Gemelli diversi 3.

Proseguendo nella descrizione delle canzoni cover, che tanti consensi positivi sta dando, iniziamo con The Rokes (nella foto d’epoca, testimonial della famosa chitarra a forma di freccia e degli amplificatori della Davoli) che incidono “C’è una strana
espressione nei tuoi occhi” cover del brano dei The Searchers “When you walk in the room”. “The lion sleep tonight” dei Tokens, attuale spot della Kinder trova in Henry Salvador un valido interprete per la versione italiana “Il leone si è addormentato”;
I Nomadi cantano con enorme successo “Come potete giudicar” che l’autore Sonny Bono aveva già portato nelle Hit internazionali col titolo “The revolution kind”. Pino Donaggio con “Io che non vivo” scatena nel tempo una miriade di cover in tutto il mondo, lo stesso Elvis Presley la fa sua
lanciandola col titolo “You don’t have to say love me”, ma in Italia spopola la versione dei Wall street crash. Joe Damiano negli anni ’50 portò al successo “Forever”, che Peppino Di Capri riarrangiò alla sua maniera ed inserì nell’album di canzoni straniere “Juke box”; ma la più bella versione ascoltata in italiano è certamente quella interpretata dallo sfortunato Rossano “E’ l’alba” ed incisa per la RiFi record; ripubblicata su cd dalla
Butterfly di Milano su Replay music. La SAAR srl di Milano propone su etichetta Jolly “Baci” di Remo Germani, cover di “Things” di Bobby Darin. Adriano Celentano non si lascia sfuggire l’occasione di incidere in italiano la versione di Gene Mc Daniels “Tower of strenght” divenuta “Stai lontana da me”, che alla prima esecuzione in pubblico rese popolare il trombonista del complesso poichè molleggiava più del Molleggiato; Con questo brano Adriano Celentano vinse il Cantagiro del 1962, organizzato da Ezio Radaelli. Sulle orme dello zio più famoso Gino Santercole incide “Stella d’argento” del cantante country Gene Autry “South of the border” (vedi raro cd import a lato).

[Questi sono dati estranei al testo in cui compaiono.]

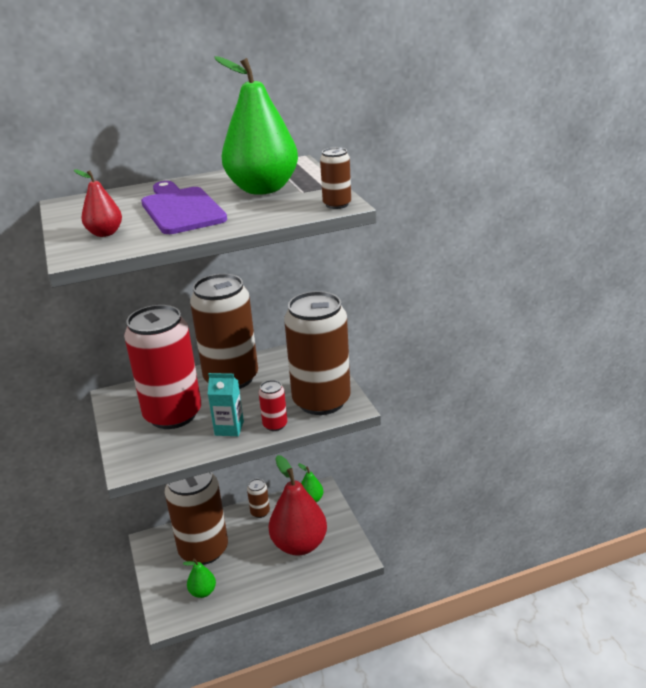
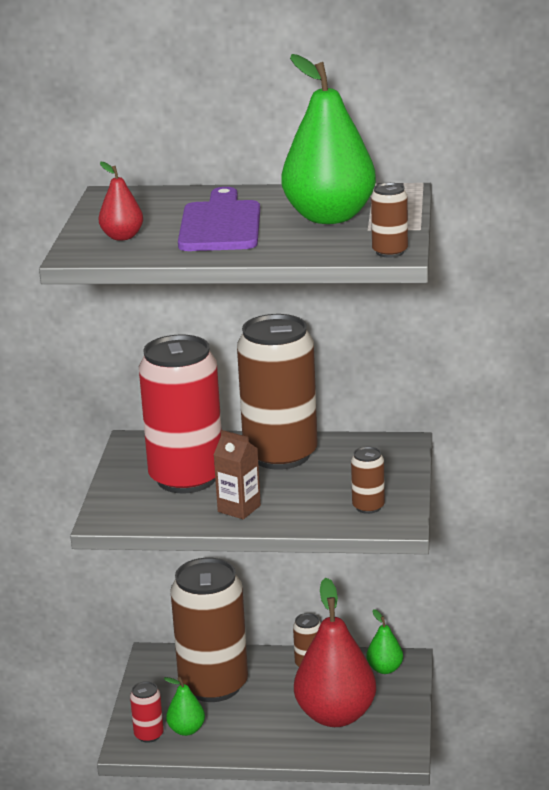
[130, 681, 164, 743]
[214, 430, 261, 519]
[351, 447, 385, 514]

Supercopiato “You belong to my heart” di Engelbert Humperdinck che in Italia è sdolcinato dalle orine “Le Piccole Ore” come “Voglio amarti così” e per finire “Delilah” di Tom Jones, incisa da Jimmy Fontana per la RCA, da Junior Magli per la SAAR ( la più bella) e da Leonardo per l’Ariston di Carlo Alberto Rossi.